The Federal government will release the much-awaited budget in a few hours amidst pandemic and economic recovery expectations from Canadians. On April 16, Prime Minister Justin Trudeau had said that the government will adopt measures to keep Canadians safe, create jobs and build a sustainable economy in the coming years.
Reports suggest that the key aspects of the budget would be a stimulus package offering to overcome the effects of the third wave of the pandemic and an extension of other benefit programs for the citizens. In the article, we look beyond this and tell you about five things that might feature in today’s budget:
1. 'A Clean And Green Economy'
Canada is focusing on reducing its carbon footprint and wants to build a clean and sustainable economy for the future. In this year's budget, the Trudeau government will likely spend more on clean energy alternatives and building sustainable infrastructure.
It might also offer subsidies to industries engaged in the development of clean energy technologies, building electric vehicles (EVs) and reducing greenhouse gases emissions (GHGs).
Recently, Infrastructure Minister Catherine McKenna, had announced plans to focus on increasing 'green buildings' through upgrades and retrofits. This initiative will cost around C$1.5 billion and will help the government in saving energy, reduce emissions and create jobs. Ms McKenna claimed that buildings are responsible for 20 per cent of the emissions.
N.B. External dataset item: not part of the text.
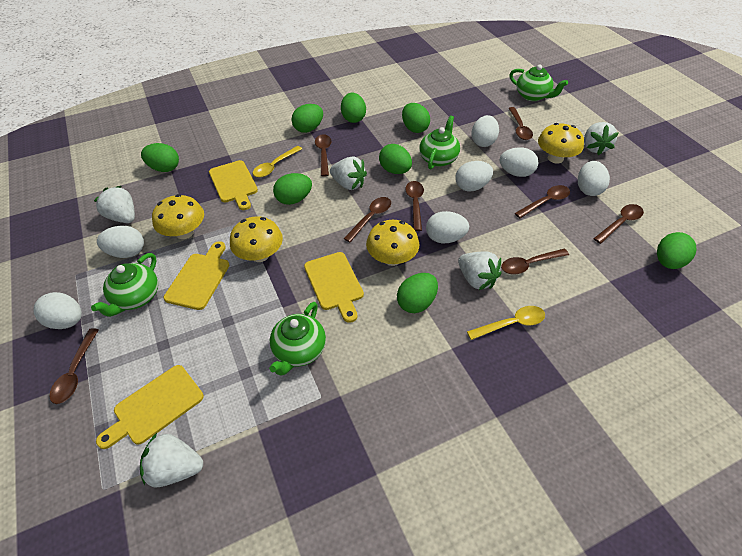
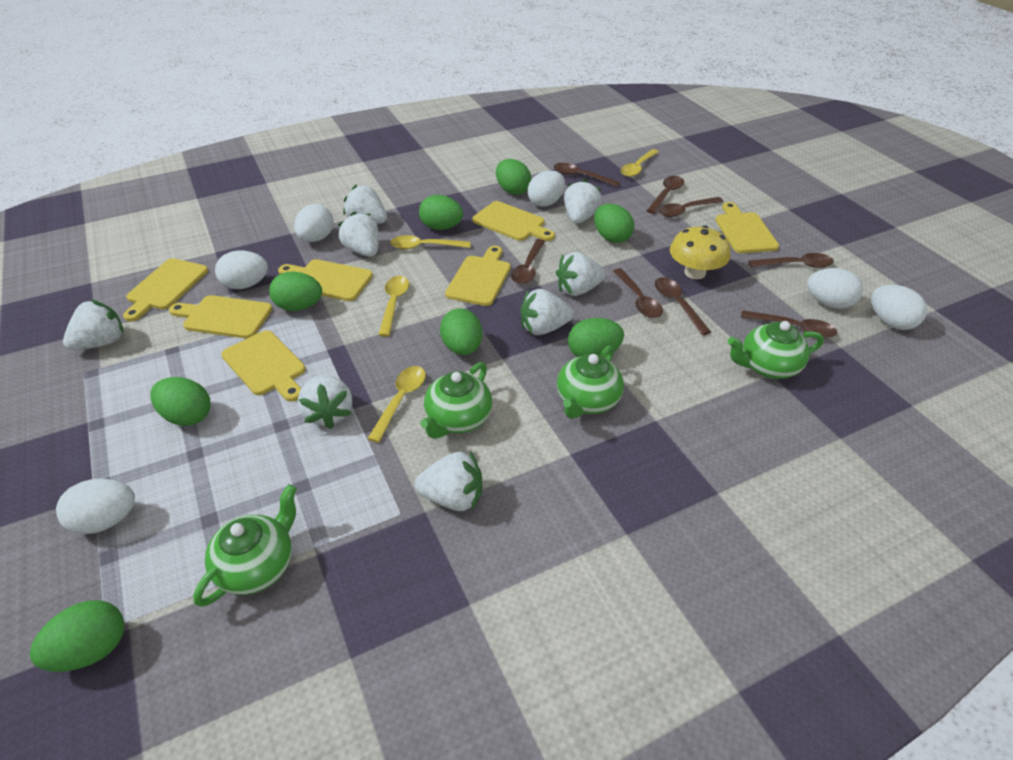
white egg: 7 -> 6
white strawberry: 5 -> 8
yellow cutting board: 4 -> 7
yellow mushroom: 4 -> 1
yellow spoon: 2 -> 4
2. 'Fulfilling Promise Of Child Care Support'
The Liberals have pledged for national early learning and child care system for decades and 2021 could finally be the year, when they announce a package for child care support program. Finance Minister Chrystia Freeland had earlier indicated that the pandemic has created a window for the government to focus on child care and fulfil this old promise.
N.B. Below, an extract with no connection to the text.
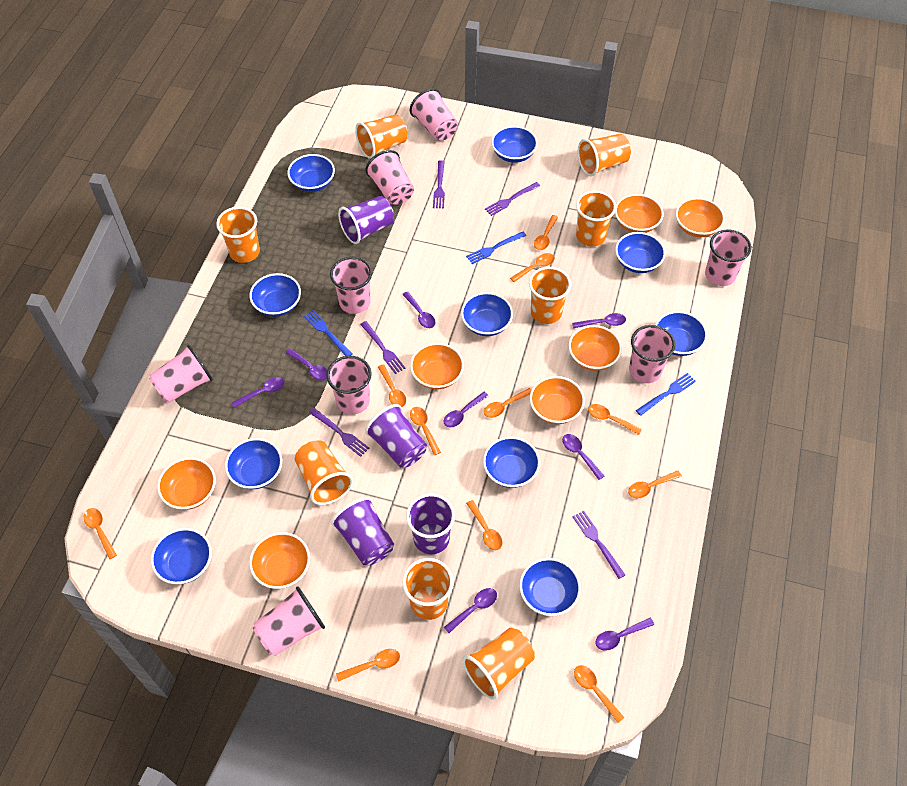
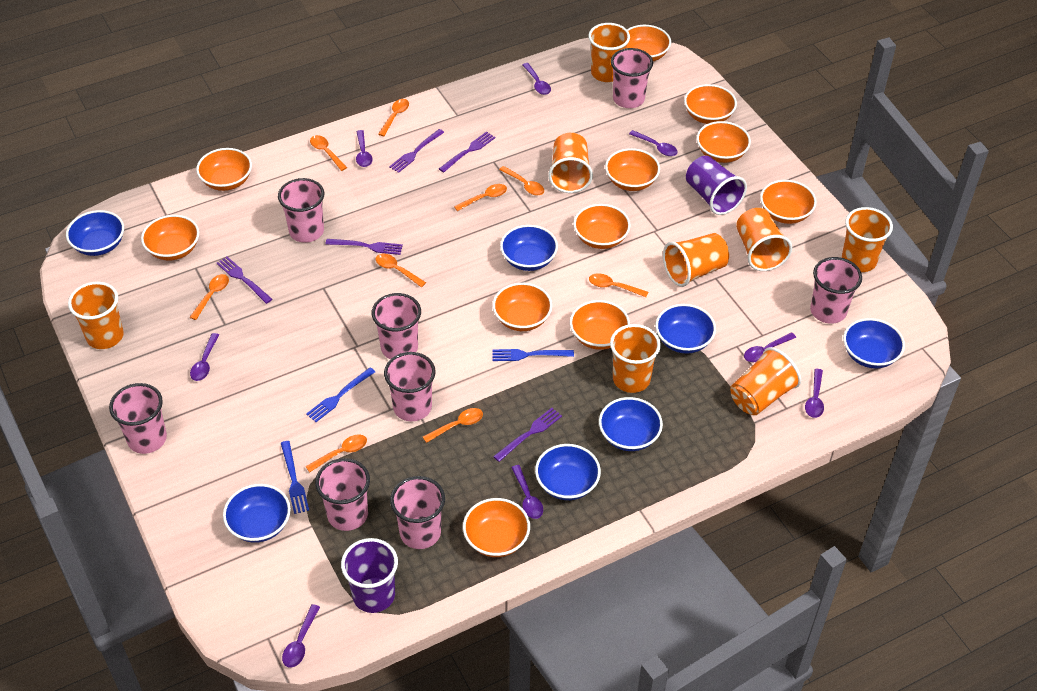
blue bowl: 10 -> 7
orange bowl: 7 -> 11
orange spoon: 11 -> 9
purple cup: 4 -> 2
The COVID-19 pandemic impacted women in jobs more than men. As the future of women looks uncertain, focusing on child care could go a long way supporting them.
©Kalkine Group 2021
3. Luxury Tax On the Cards?
There are rumours that the government will announce a luxury and digital services tax in this year's budget. Earlier, there were speculations about a wealth tax but it seems that the government won't opt for it.
A luxury tax would mean that if a person buys things like a yacht, a luxury car (over C$ 100K) and a private aircraft, then that individual will have to pay an additional luxury tax to the government.
The Finance Minister might also introduce a sales tax for online platforms and e-commerce warehouses. Ms Freeland might also introduce a digital services tax for big tech companies.
4. Spending On Measures To Eliminate Inequality & Racial Injustice
The COVID-19 pandemic exposed inequalities and racial injustice in Canada and the government might announce benefit programs for non-white and elderly people in this year's budget. Last year, PM Trudeau had recommitted himself to eliminate racism and provide benefits to people who have been disadvantaged historically.
To eradicate poverty and reduce social exclusion, the government will likely announce a scheme that will create jobs and boost the economic conditions of these people.
Canada is already on the path of ending racial injustice as in 2018, the country recognized the United Nations Decade for People of African Descent (UNDPAD), which aims to end racial injustice across the world.
5. Will Pharmacare Be A Reality Soon?
The unprecedented public health crisis has highlighted the importance of a good healthcare system. The liberals say that they are committed to a national pharmacare system that will enable Canadians to have equal access to medically necessary drugs.
To show their commitment, the government might announce a budget for pharmacare to take the project forward.
Earlier this year, PM Trudeau had hinted that the country could see an election this year and now might be the time to boost pharmacare's prospects as Canadians have been waiting for such a system for many years.